Encore un week-end qui a filé trop vite. On a calé une date, attendu deux mois, roulé trois heures en direction de la mer et c’est sous le ciel gris que nous avons découvert Étretat, samedi matin, avant que la vague des estivaux ne débarque et n’inonde plages et falaises d’une marée noire. Nous étions venus ici il y’a quatre ans avec le barbu, en plein après-midi de juillet, en même temps que beaucoup d’autres vacanciers, et nous n’avions pas pu profiter du spectacle qu’Étretat peut nous offrir quand on est seuls face à son Aiguille, dans l’intimité la plus totale des éléments autour de nous.

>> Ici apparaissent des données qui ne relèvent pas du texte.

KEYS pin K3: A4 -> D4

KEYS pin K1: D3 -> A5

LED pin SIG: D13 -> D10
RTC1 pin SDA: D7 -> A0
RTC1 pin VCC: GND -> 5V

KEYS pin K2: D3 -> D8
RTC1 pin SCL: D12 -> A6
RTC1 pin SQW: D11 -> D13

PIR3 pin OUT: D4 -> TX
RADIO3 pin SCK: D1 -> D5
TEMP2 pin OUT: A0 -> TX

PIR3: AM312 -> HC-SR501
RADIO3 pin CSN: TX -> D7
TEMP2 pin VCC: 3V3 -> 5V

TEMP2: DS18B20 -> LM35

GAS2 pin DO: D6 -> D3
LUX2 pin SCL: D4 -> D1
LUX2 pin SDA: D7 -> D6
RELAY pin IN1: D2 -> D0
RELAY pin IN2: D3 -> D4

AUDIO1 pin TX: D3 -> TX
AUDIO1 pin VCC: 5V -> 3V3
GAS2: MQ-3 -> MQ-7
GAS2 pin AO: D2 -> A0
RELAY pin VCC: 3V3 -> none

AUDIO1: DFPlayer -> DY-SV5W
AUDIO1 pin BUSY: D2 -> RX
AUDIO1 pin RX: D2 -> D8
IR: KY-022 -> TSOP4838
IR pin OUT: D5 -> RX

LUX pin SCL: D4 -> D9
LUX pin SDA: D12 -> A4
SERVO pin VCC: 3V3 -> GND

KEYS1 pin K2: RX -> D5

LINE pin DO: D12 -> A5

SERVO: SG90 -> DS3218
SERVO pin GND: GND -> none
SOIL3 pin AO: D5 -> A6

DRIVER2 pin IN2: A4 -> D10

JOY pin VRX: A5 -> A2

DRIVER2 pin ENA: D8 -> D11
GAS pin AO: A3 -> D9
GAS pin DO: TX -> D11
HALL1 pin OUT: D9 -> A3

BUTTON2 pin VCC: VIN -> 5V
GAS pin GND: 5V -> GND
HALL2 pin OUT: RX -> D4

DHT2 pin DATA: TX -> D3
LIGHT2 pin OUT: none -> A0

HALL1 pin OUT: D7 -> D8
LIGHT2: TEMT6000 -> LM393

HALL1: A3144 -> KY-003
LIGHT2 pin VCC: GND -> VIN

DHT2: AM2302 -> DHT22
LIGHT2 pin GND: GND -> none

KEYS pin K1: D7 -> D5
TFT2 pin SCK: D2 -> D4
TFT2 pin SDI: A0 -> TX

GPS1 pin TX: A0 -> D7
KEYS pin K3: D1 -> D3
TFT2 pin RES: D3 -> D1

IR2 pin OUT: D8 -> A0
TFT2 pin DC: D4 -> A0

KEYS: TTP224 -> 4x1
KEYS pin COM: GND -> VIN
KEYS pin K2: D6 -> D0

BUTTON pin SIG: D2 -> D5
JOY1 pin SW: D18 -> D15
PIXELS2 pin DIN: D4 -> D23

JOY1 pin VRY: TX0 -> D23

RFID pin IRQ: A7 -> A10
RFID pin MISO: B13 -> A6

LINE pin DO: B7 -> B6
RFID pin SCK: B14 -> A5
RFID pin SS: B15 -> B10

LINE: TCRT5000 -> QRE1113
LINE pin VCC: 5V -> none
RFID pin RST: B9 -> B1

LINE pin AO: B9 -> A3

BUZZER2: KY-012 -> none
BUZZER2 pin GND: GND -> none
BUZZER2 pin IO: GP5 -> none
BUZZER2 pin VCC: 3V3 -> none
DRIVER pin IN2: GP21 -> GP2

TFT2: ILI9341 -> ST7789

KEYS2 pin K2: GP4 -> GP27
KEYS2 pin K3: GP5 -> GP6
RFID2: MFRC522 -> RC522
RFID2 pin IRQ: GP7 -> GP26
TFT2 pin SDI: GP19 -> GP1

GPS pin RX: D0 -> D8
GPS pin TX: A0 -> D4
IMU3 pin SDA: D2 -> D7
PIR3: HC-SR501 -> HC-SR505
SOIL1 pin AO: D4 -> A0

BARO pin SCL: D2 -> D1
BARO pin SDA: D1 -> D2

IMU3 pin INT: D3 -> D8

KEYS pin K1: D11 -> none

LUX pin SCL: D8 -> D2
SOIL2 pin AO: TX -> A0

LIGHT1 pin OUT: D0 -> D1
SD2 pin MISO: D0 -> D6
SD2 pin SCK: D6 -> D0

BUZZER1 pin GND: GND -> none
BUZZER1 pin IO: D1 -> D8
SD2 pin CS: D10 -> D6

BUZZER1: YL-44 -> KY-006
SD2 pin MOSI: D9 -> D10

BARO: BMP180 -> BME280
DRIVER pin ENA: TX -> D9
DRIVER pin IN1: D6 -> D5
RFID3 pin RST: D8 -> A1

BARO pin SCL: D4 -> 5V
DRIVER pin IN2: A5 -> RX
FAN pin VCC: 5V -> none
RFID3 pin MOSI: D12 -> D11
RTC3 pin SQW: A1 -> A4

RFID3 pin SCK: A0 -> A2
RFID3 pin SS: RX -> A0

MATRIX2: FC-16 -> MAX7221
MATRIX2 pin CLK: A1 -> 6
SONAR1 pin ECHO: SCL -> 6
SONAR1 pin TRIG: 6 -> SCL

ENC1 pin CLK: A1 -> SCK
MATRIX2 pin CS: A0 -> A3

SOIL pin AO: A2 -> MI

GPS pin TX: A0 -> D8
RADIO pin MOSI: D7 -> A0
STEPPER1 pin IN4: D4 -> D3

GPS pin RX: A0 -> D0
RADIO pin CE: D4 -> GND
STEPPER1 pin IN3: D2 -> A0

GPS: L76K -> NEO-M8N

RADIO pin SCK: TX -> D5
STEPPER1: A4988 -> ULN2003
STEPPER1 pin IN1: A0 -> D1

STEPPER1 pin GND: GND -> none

D’abord le Vent, qui balaye en rafales nos cheveux emmêlés et brasse les bruyères, le fenouil sauvage et les herbes hautes asséchées par le sel. Au loin le ciel gris du matin se teinte peu à peu d’un bleu orage, juste au dessus de la mer. La mer plate, calme, basse et endormie. Pourtant au loin, on aperçoit la brise subtile qui fait se gondoler légèrement la surface de l’Eau, puis à l’approche des côtes, la fait danser en de courtes vagues qui se dissipent sur les galets. En prenant de la hauteur la palette s’intensifie. Le gris pâle se mue en anthracite profond, puis c’est tout un nuancier qui s’étire sous nos pieds. Bleu pétrole, marine, Lapis-Lazuli. Et quand un rayon de soleil frappe l’eau le camaïeu s’agrandi encore un peu : bleu bondi, sarcelle, bleu des Mers du sud.

Bleus normands.

 






Enfin la Terre, ces falaises mille-feuilles de calcaire et de silex. Debout depuis si longtemps qu’elles semblent éternelles mais pourtant si fragiles et vulnérables. La terre que la pluie infiltre, érode, fissure et détruit petit à petit, faisant s’écrouler des pans entiers de falaises, une centaine de mètres plus bas. Le silex qui s’échappe est lentement poli par l’eau salée en des millions de petits fragments, ces galets qui roulent sous chaque vague que la mer rapporte, dans un fracas mélodieux.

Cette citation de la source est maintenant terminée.